*** Extracted records ***

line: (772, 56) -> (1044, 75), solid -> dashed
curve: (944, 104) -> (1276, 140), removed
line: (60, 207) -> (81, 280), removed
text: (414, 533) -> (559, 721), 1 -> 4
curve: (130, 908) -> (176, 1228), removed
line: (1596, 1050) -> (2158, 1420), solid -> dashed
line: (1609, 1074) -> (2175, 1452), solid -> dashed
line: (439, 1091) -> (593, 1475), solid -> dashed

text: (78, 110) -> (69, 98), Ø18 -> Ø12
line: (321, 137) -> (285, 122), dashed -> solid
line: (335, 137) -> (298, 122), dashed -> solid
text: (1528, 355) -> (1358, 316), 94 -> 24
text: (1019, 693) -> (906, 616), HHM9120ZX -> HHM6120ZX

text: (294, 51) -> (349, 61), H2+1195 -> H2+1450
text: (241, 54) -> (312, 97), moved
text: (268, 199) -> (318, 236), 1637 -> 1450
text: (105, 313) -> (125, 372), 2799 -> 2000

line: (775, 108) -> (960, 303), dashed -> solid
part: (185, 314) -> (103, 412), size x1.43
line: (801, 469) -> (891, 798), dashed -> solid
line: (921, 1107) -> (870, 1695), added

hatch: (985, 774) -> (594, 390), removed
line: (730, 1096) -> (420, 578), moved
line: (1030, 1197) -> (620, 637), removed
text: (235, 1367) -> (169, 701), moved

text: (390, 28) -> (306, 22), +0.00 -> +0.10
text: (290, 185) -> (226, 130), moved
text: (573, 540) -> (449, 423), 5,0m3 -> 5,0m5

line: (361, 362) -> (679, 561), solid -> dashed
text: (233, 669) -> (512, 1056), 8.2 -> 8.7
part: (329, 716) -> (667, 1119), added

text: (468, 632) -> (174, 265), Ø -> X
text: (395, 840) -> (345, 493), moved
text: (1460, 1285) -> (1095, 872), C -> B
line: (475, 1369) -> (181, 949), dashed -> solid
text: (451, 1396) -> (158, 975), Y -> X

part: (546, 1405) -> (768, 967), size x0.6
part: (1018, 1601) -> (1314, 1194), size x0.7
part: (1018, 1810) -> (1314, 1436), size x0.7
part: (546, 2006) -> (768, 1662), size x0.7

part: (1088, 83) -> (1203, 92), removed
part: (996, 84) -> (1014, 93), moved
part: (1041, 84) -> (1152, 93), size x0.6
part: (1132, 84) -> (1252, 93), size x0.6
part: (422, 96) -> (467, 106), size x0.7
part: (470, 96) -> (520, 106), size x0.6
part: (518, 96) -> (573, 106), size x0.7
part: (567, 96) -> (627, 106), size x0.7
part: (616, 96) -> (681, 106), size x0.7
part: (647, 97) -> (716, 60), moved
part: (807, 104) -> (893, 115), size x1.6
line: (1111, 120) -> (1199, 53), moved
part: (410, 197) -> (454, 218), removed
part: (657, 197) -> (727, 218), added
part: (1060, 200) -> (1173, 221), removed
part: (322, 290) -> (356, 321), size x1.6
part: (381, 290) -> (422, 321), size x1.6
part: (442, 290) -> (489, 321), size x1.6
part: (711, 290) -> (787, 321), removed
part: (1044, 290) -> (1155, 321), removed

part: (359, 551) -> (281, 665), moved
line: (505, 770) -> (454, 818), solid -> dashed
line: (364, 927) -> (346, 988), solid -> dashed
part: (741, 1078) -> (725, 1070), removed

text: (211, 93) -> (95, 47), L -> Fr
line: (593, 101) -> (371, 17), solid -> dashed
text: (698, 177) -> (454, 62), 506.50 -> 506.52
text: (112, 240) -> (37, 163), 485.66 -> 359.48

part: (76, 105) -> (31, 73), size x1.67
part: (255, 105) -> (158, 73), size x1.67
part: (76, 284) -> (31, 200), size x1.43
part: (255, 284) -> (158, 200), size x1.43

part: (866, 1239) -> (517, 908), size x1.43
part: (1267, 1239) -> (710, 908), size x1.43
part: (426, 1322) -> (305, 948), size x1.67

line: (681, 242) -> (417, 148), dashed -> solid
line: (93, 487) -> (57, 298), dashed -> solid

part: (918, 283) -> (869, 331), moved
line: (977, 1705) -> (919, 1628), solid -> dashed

*** End of Extracted records ***

Try it
Look through the material above and print exactly the lines from the one containing "text: (268, 199) -> (318, 236), 1637 -> 1450" to the one containing "part: (1018, 1810) -> (1314, 1436), size x0.7", both included, and nothing more.

Result of this task
text: (268, 199) -> (318, 236), 1637 -> 1450
text: (105, 313) -> (125, 372), 2799 -> 2000

line: (775, 108) -> (960, 303), dashed -> solid
part: (185, 314) -> (103, 412), size x1.43
line: (801, 469) -> (891, 798), dashed -> solid
line: (921, 1107) -> (870, 1695), added

hatch: (985, 774) -> (594, 390), removed
line: (730, 1096) -> (420, 578), moved
line: (1030, 1197) -> (620, 637), removed
text: (235, 1367) -> (169, 701), moved

text: (390, 28) -> (306, 22), +0.00 -> +0.10
text: (290, 185) -> (226, 130), moved
text: (573, 540) -> (449, 423), 5,0m3 -> 5,0m5

line: (361, 362) -> (679, 561), solid -> dashed
text: (233, 669) -> (512, 1056), 8.2 -> 8.7
part: (329, 716) -> (667, 1119), added

text: (468, 632) -> (174, 265), Ø -> X
text: (395, 840) -> (345, 493), moved
text: (1460, 1285) -> (1095, 872), C -> B
line: (475, 1369) -> (181, 949), dashed -> solid
text: (451, 1396) -> (158, 975), Y -> X

part: (546, 1405) -> (768, 967), size x0.6
part: (1018, 1601) -> (1314, 1194), size x0.7
part: (1018, 1810) -> (1314, 1436), size x0.7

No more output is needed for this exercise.